Conclusion
These data provide evidence that blood sDPP4 levels could be useful as a correlate for HIV-induced intestinal damage.
Methods
Biomarker discovery approaches were performed in four independent cohorts, covering HIV-1 primary and chronic infection in 496 naïve or cART-treated patients (Amsterdam cohort (ACS), ANRS PRIMO, COPANA and CODEX cohorts). The concentration and activity of soluble Dipeptidylpeptidase 4 (sDPP4) were quantified in the blood from these patients, including pre- and post-infection samples in the ACS cohort. For quantification of DPP4 in the gut, we utilized two non-human primate models, representing pathogenic (macaque) and non-pathogenic (African green monkey) SIV infection.
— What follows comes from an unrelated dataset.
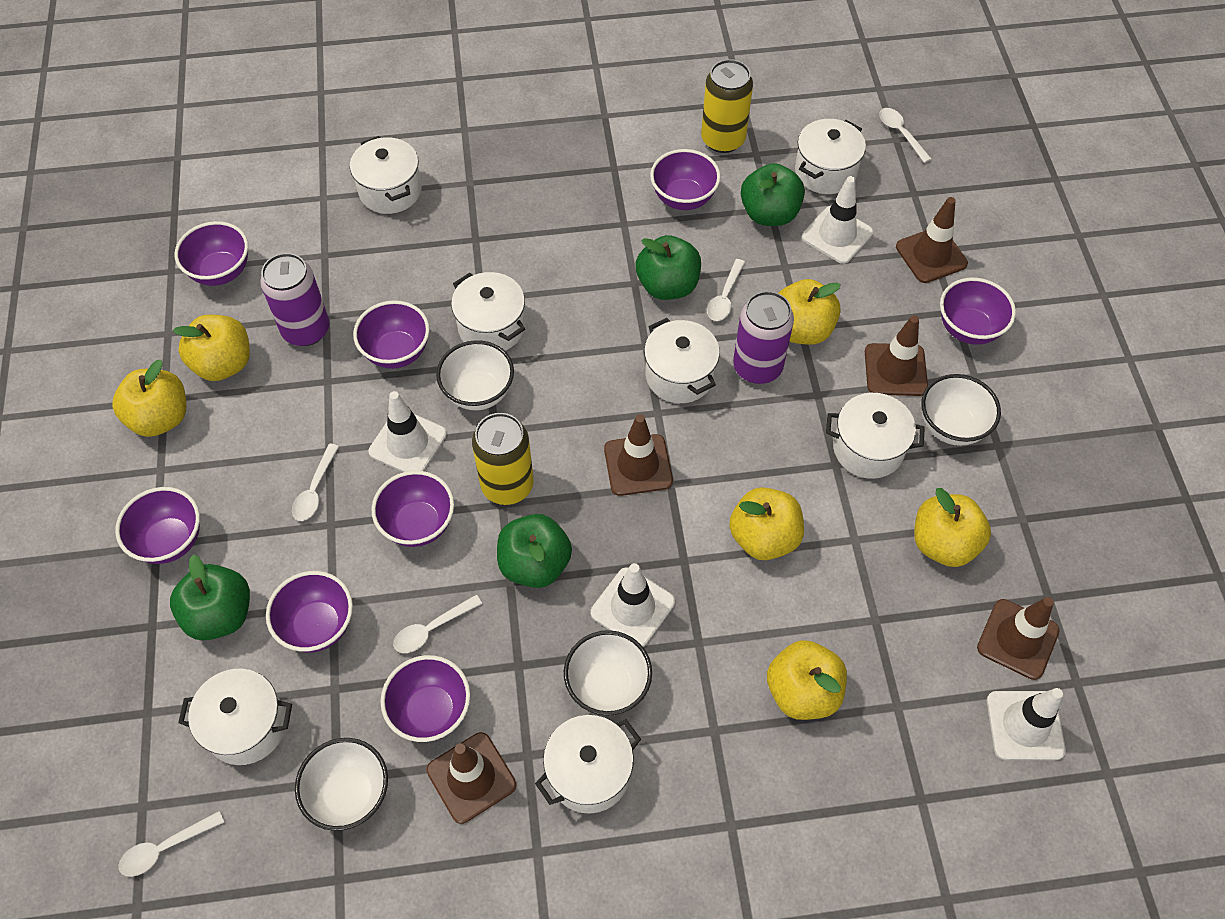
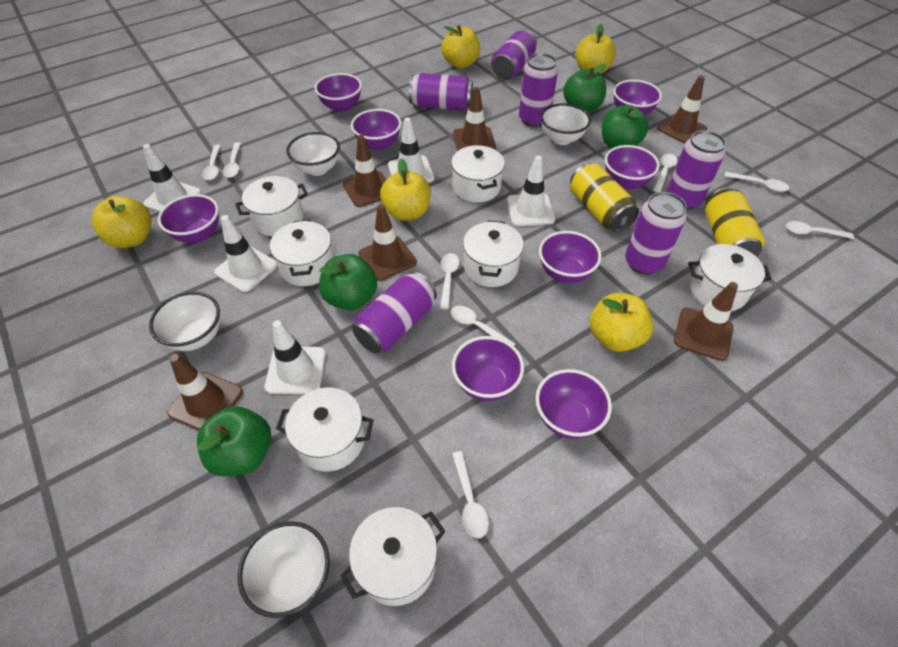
brown traffic cone: 5 -> 6
purple can: 2 -> 6
white spoon: 5 -> 8
white traffic cone: 4 -> 5
yellow apple: 6 -> 5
Four gut compartments were analysed in each animal model (ileum, jejunum, colon and rectum) for quantification of DPP4, RORC and TBX21 gene expression in sorted CD4+ cells. To analyse if sDPP4 levels increase when Th17 cells were restored, we quantified sDPP4 in plasma from SIV-infected macaques treated with IL-21.
Results
We showed that sDPP4 levels were strongly decreased in primary HIV-1 infection. Strikingly, sDPP4 levels in primary HIV-1 infection predicted time to AIDS. They were not increased by cART in chronic HIV-1 infection (median 36 months on cART). In the gut of SIV-infected non-human primates, DPP4 mRNA was higher in CD4+ than CD4- leucocytes. DPP4 specifically correlated with RORC expression, a Th17 marker, in CD4+ cells from the intestine. We further demonstrated that sDPP4 activity levels were increased in animals treated with IL-21 and that this increase was associated with restoration of the Th17 compartment and reduced inflammation. Furthermore, DPP4 mRNA levels in small intestine CD4+ cells positively correlated with circulating DPP4 activity.